2024/10/14 by Hampus Gummesson Svensson, Svensson, Hampus Gummesson, Christian Tyrchan +5 · 2 citations
Computer Science · #Advanced Multi-Objective Optimization Algorithms #Biomolecules (q-bio.BM) #Computational Drug Discovery Methods #Evolutionary Algorithms and Applications #FOS: Biological sciences #FOS: Computer and information sciences #Machine Learning (cs.LG)

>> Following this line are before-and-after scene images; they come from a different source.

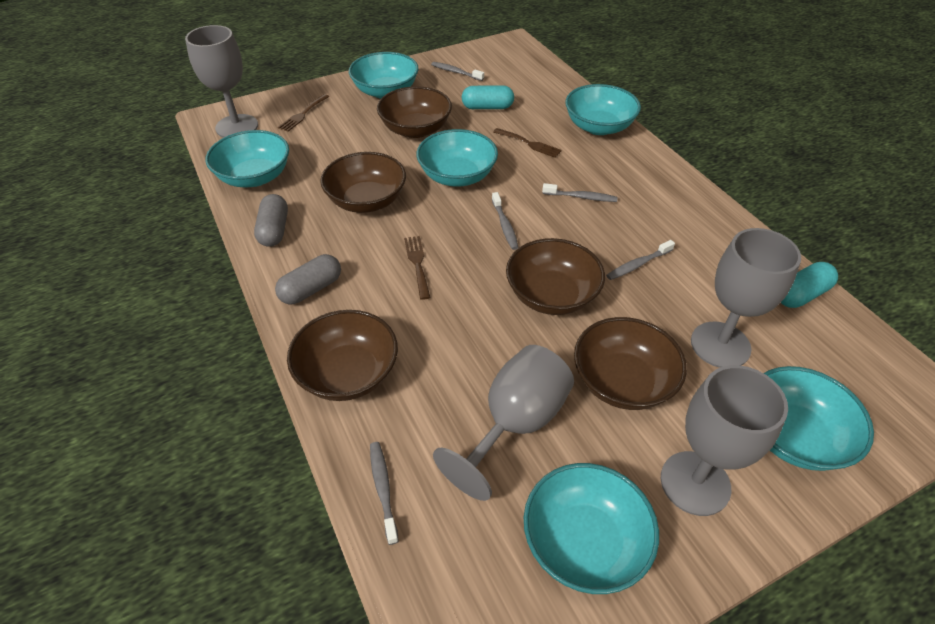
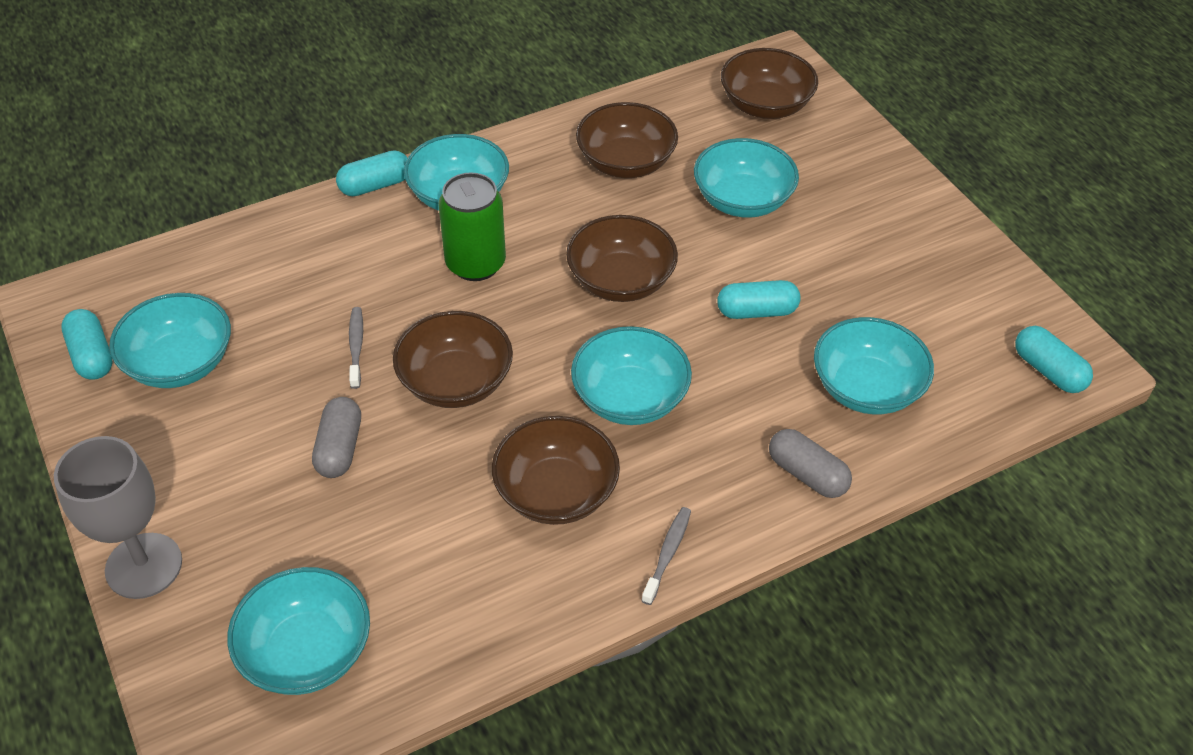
brown fork: 3 -> 0
green can: 0 -> 1
grey goblet: 4 -> 1
grey toothbrush: 5 -> 2
turquoise capsule: 2 -> 4

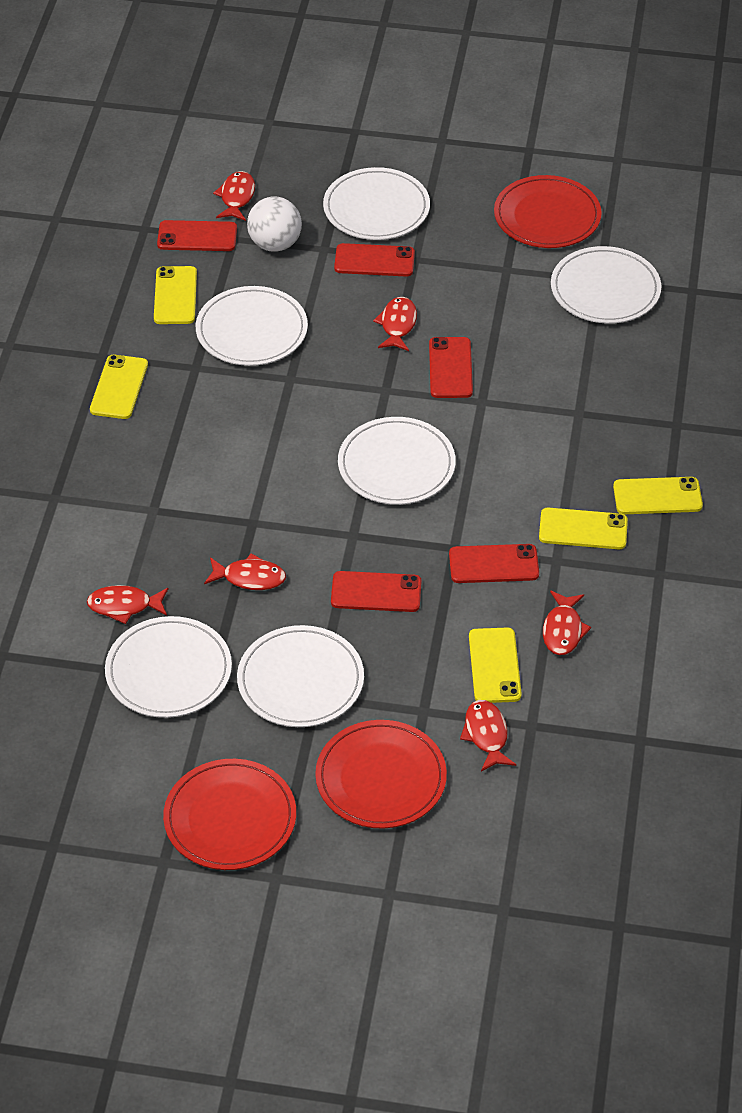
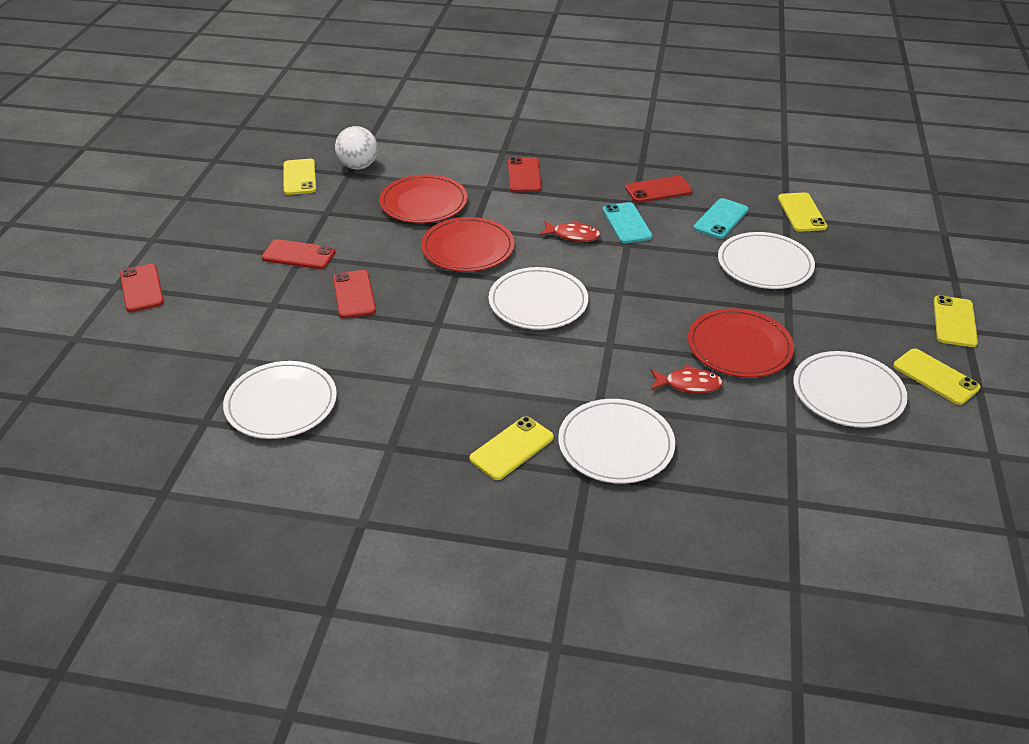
red fish: 6 -> 2
turquoise phone: 0 -> 2
white plate: 6 -> 5

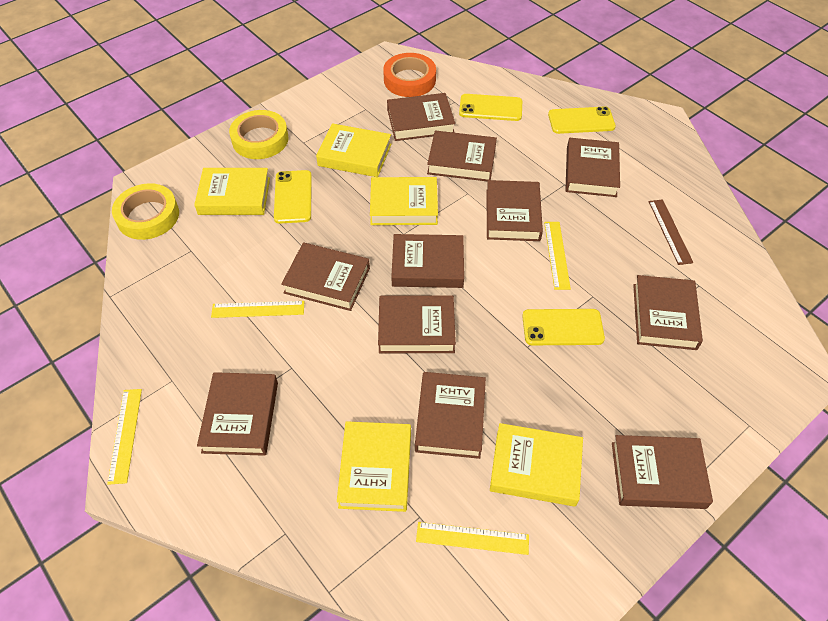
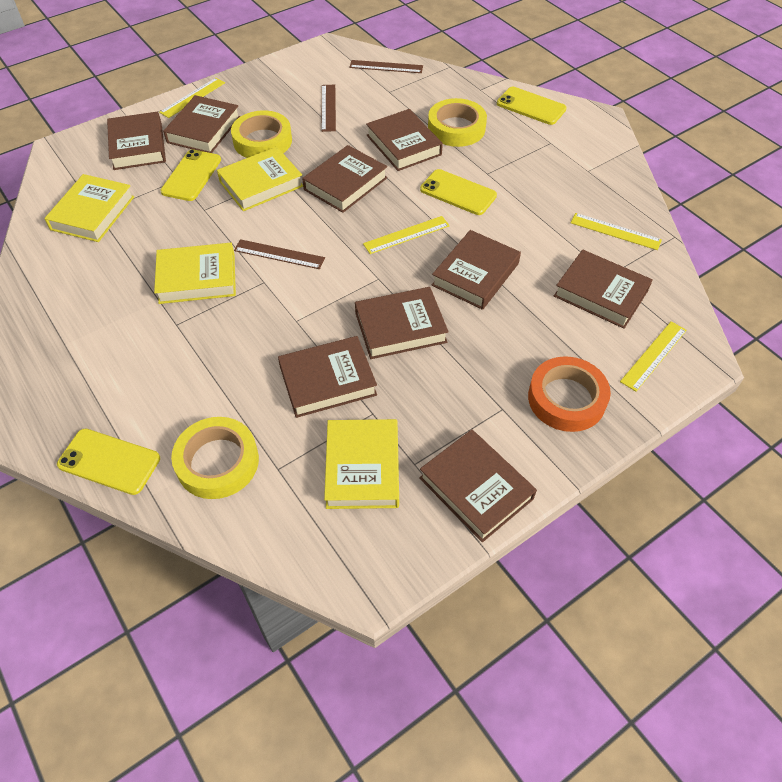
brown book: 11 -> 9
brown ruler: 1 -> 3
yellow book: 5 -> 4
yellow tape: 2 -> 3

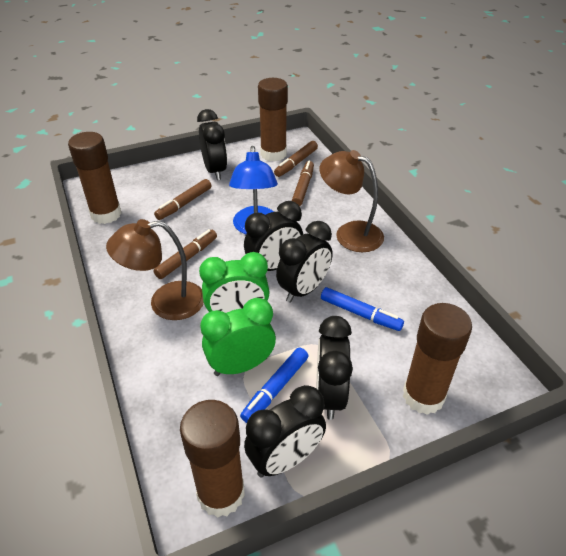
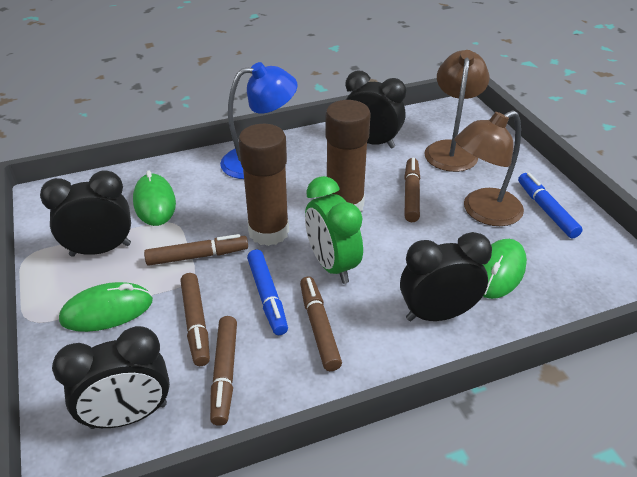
black clock: 5 -> 4
brown glue stick: 4 -> 2
brown marker: 4 -> 5
green clock: 2 -> 1
green mouse: 0 -> 3

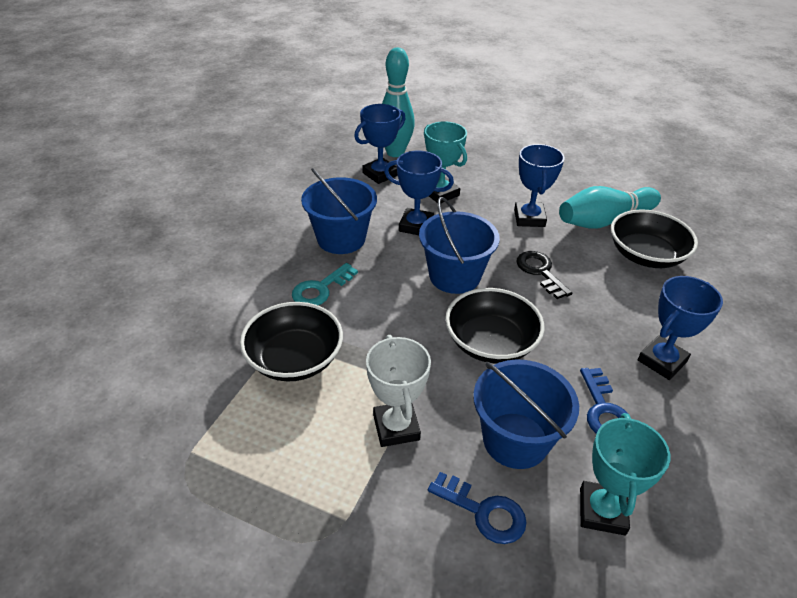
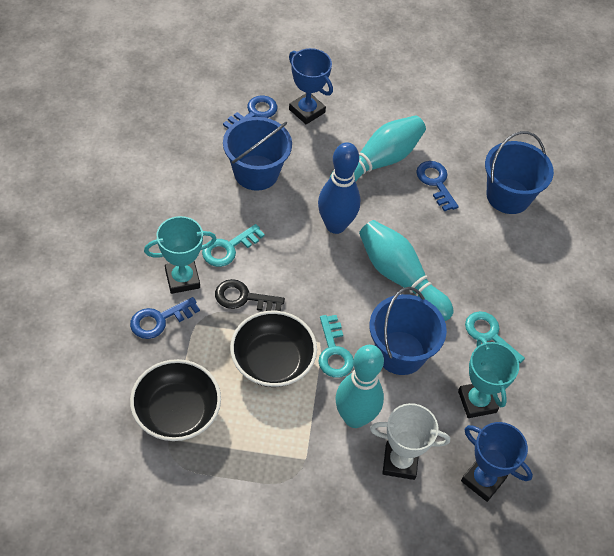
black bowl: 3 -> 2
blue bowling pin: 0 -> 1
blue key: 2 -> 3
blue trophy: 4 -> 2
turquoise bowling pin: 2 -> 3
turquoise key: 1 -> 3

paper · pdf · doi:10.48550/arxiv.2410.10431
openalex publication_date 2024/10/14 · openalex created_date 2025/10/10 · openalex updated_date 2026/08/03
Fine-tuning a pre-trained generative model has demonstrated good performance in generating promising drug molecules. The fine-tuning task is often formulated as a reinforcement learning problem, where previous methods efficiently learn to optimize a reward function to generate potential drug molecules. Nevertheless, in the absence of an adaptive update mechanism for the reward function, the optimization process can become stuck in local optima. The efficacy of the optimal molecule in a local optimization may not translate to usefulness in the subsequent drug optimization process or as a potential standalone clinical candidate. Therefore, it is important to generate a diverse set of promising molecules. Prior work has modified the reward function by penalizing structurally similar molecules, primarily focusing on finding molecules with higher rewards. To date, no study has comprehensively examined how different adaptive update mechanisms for the reward function influence the diversity of generated molecules. In this work, we investigate a wide range of intrinsic motivation methods and strategies to penalize the extrinsic reward, and how they affect the diversity of the set of generated molecules. Our experiments reveal that combining structure- and prediction-based methods generally yields better results in terms of diversity.